Из-за этой экземы стихи принято считать написанными как бы про самого себя — Каина, косвенно предавшего друга юности, почти брата, Муни. Но когда Нюра написала что-то Ходасевичу по поводу этих стихов, ей присланных (возможно, применяя их смысл к себе, к их отношениям — письмо ее об этом не сохранилось), он ответил ей довольно резко: «<…> Пожалуйста, не делай из моих прошлых, теперешних и будущих стихов никаких личных выводов. То, что ты мне написала о Каине, и обидно, и неверно <…>». Стихи его гораздо шире по смыслу и, во всяком случае, не об их отношениях с Нюрой. А, может быть, и не о живущей в сердце вине перед Муни, а о вселенском предательстве, о Каине, предавшем весь род человеческий и теперь нестерпимо страдающем, — а почему так неизбывно страданье, и самому неведомо…
Эти стихи — и последующие из цикла, написанные уже в Берлине и в Саарове, — звучат как воспоминание о том, утреннем отчаянии 15 августа 1922 года и как его продолжение. «Как можно жить в тоске такой!» Отсюда, из «европейской ночи черной» в этом стихотворении, и возникло название сборника, вошедшего в последнее издание стихов Ходасевича 1927 года — «Собрание стихотворений». Каин становится синонимом вечной тоски, образом вечного странника по земле, чем-то вроде Вечного Жида.
Шансов напечататься в России становится все меньше. 22 марта 1923 года, посылая окончательно отделанный цикл «У моря», Ходасевич пишет Нюре: «Боюсь, впрочем, что печатать сейчас мои стихи трудно: Бобровы, Асеевы, Брюсовы, Аксеновы и прочие бывшие члены Союза русского народа ведут против меня достаточно энергичную кампанию. Вообще для меня окончательно выяснилось, что бывшие черносотенцы перекрасились в коммунистов с двумя целями: 1) разлагать советскую власть изнутри и компрометировать ее, 2) мстить нам, „сгубившим Россию“, т. е. Романовых. Все это ясно для всех, кроме тех, кому надо бы это знать. Но кому надо — не знают. Так всегда бывает на свете». Ходасевич, конечно, сгущает краски, причисляя и Асеева, и Брюсова к «черносотенцам» и все еще полагая, что советскую власть кто-то, кроме нее самой, может скомпрометировать.
В это время он еще размышляет о возможности вернуться в Россию. Слишком многие вокруг него собираются на родину: Гершензон, Андрей Белый, из людей более далеких — Алексей Толстой.
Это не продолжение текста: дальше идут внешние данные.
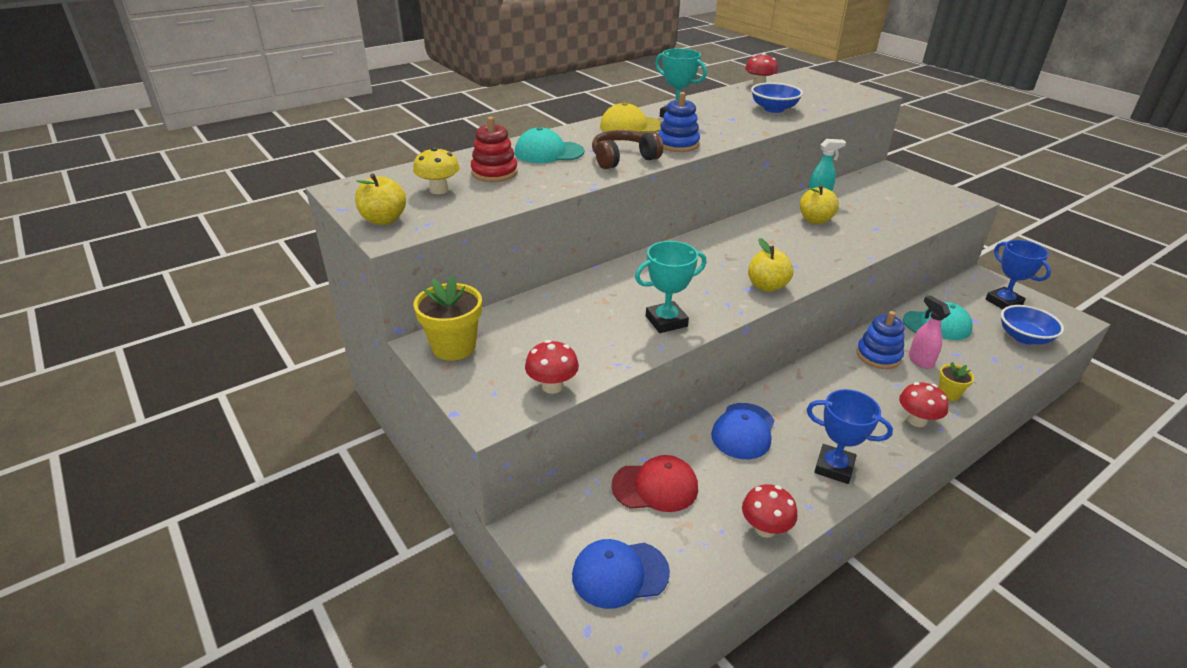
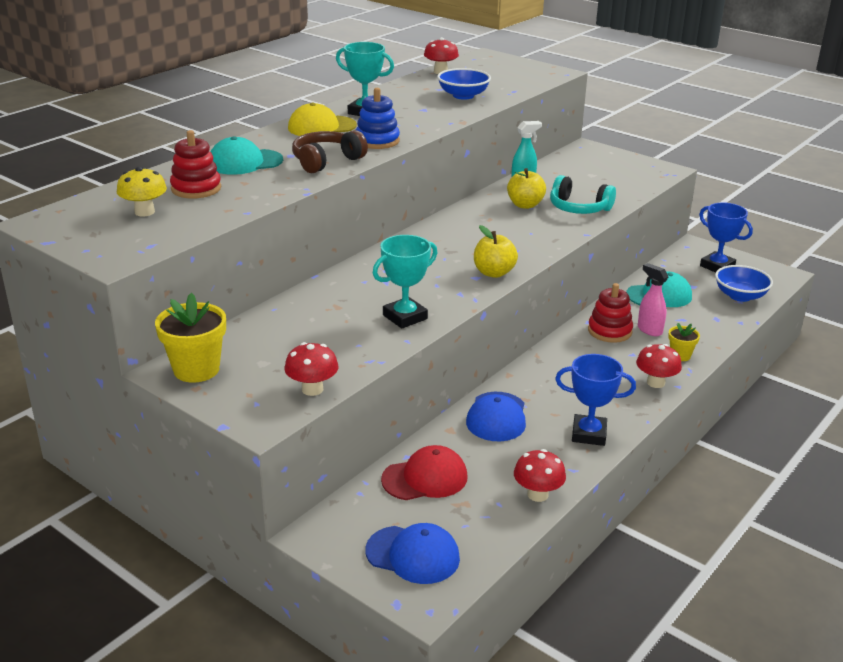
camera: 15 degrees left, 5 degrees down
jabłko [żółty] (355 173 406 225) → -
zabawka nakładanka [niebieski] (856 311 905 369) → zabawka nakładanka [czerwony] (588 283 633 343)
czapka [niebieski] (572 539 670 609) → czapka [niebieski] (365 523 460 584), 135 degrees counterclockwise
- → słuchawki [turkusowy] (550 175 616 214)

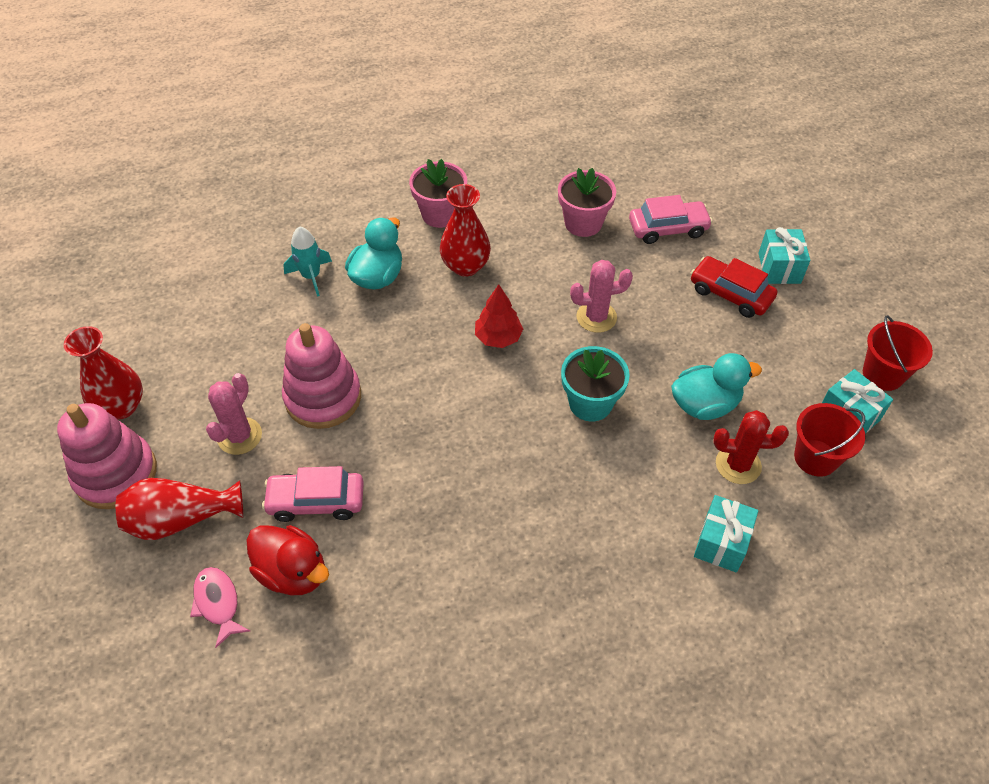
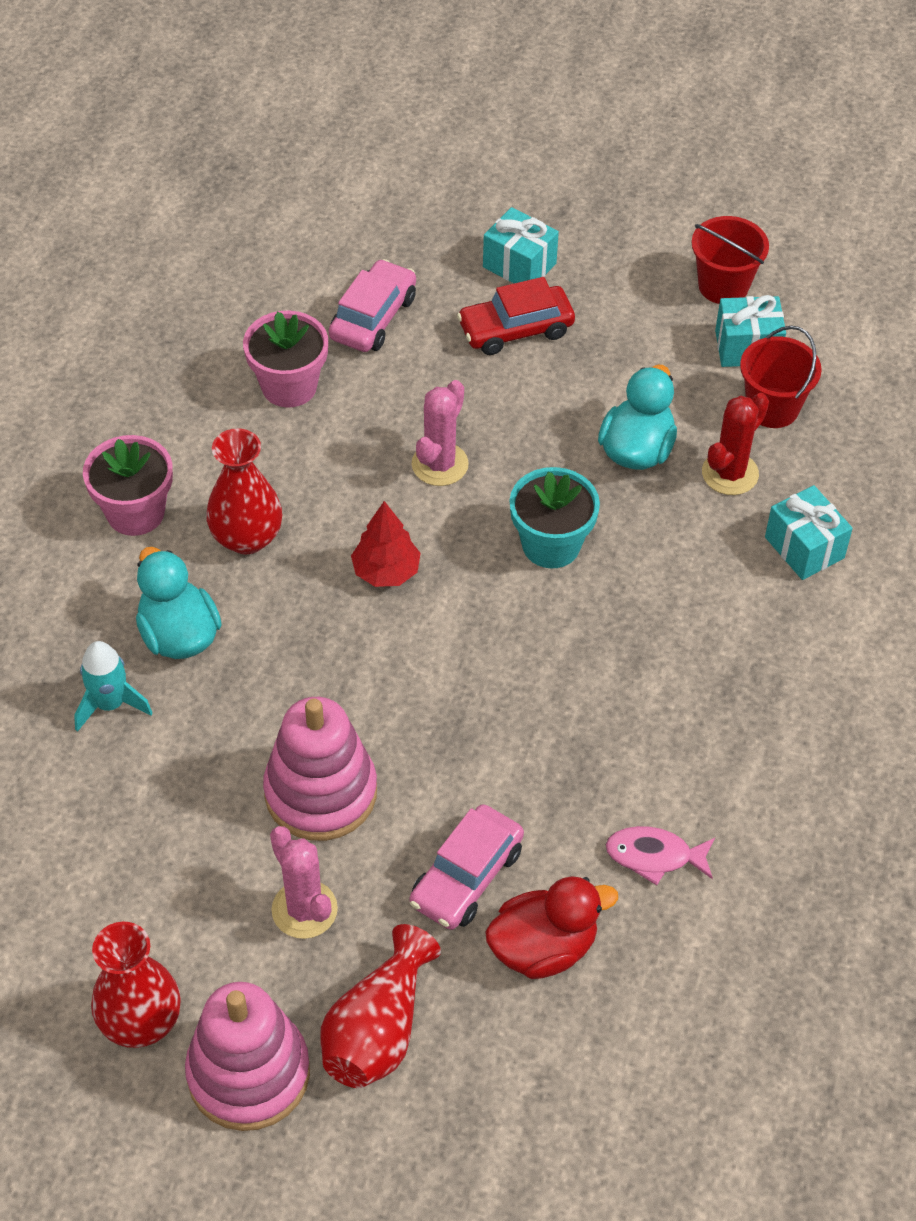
camera: 55 degrees left, 0 degrees up
ryba [różowy] (190 567 250 648) → ryba [różowy] (606 826 715 885), shifted

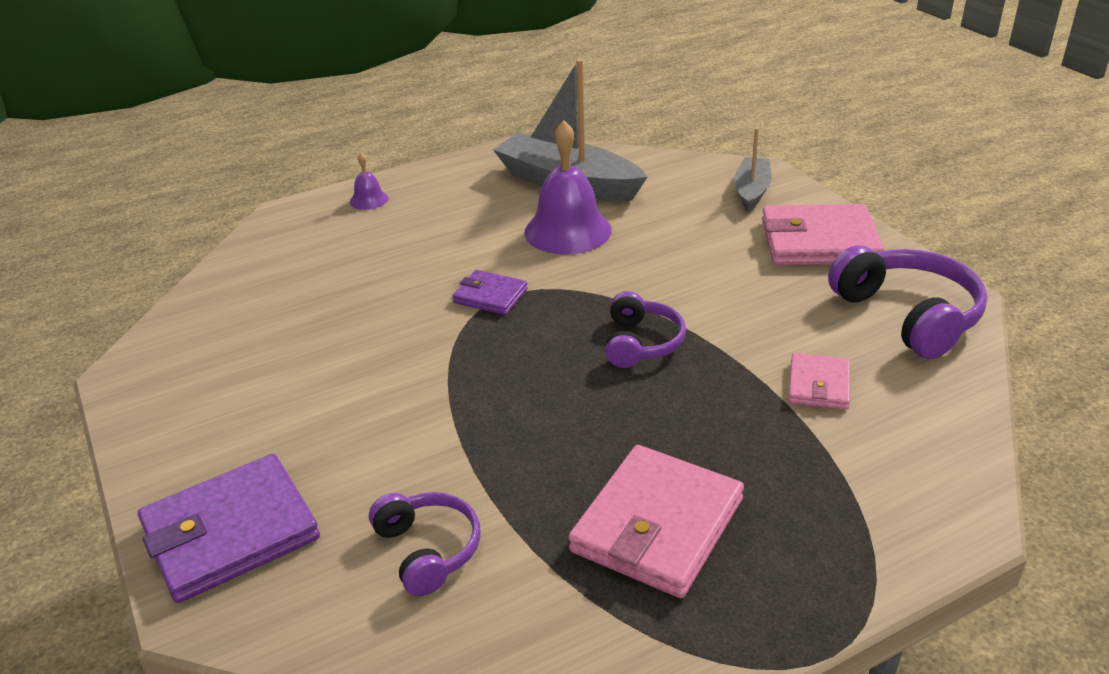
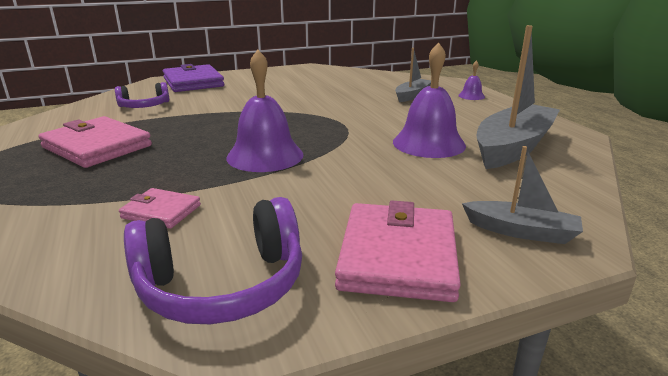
camera: 95 degrees right, 10 degrees down
portfel [fioletowy] (452 270 528 315) → -
słuchawki [fioletowy] (605 291 686 368) → dzwonek [fioletowy] (226 50 303 172)
- → łódka [szary] (395 48 431 102)

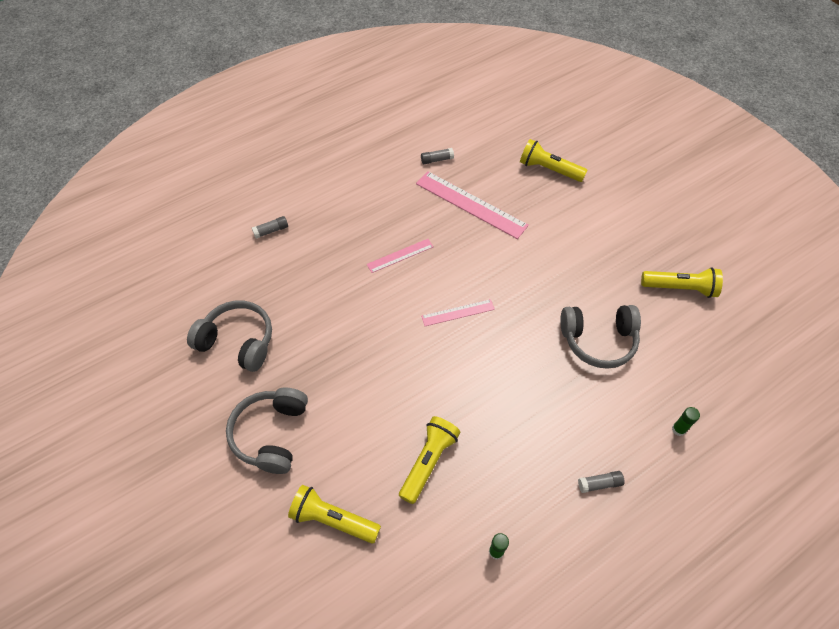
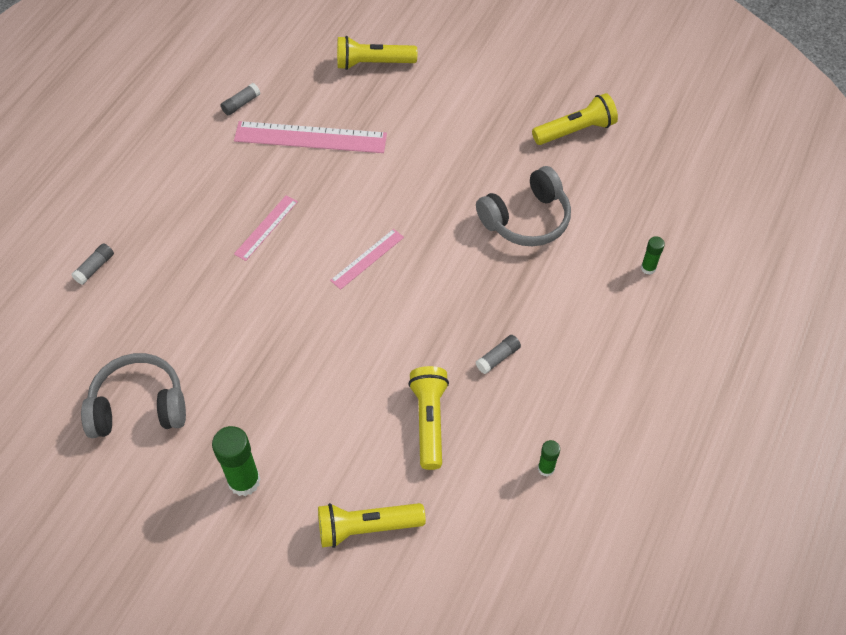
camera: 30 degrees left, 0 degrees up
słuchawki [szary] (226 387 308 474) → klej w sztyfcie [zielony] (212 426 260 496)
klej w sztyfcie [szary] (578 471 624 493) → klej w sztyfcie [szary] (476 335 521 374), shifted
Нюре он пишет: «Могу ли я вернуться? Думаю, что могу. <…> В Кремле знают, что я не враг». Но в то же время «здесь жизнь дешевле» и в России негде печататься, хотя стихи «лойяльные». Обсуждает он с Нюрой и другую сторону вопроса: «По-человечески ответь мне: сможем ли мы ужиться в Питере. (В Москву ехать я не хочу. Терпеть ее не могу)». «Раньше заключения между нами договора я не стану и думать о возвращении». Но это, скорей всего, отговорки, самообман… В глубине души, он по-видимому, понимает, что возврата назад для него нет и быть не может. Но вопрос этот опять мучительно встает перед ним.
Нюра в ответном письме «впадает в истерику», упрекает его во лжи. Он пишет ей: «…вместе нам не жить». И далее — знаменательные слова: «Не думай о смерти, потому что смерть — дрянь, дыра, а жизнь — хорошая вещь, которую надо беречь, как чулки. Помни, что перед тобой большой кусок ее. Главное — не ненавидь ты людей… <…> Вот ты пишешь, что Ахматова и Верховский погибают. А я уверен, что даже им ты в чем-то завидуешь». Были ли основания писать это Нюре, судить трудно.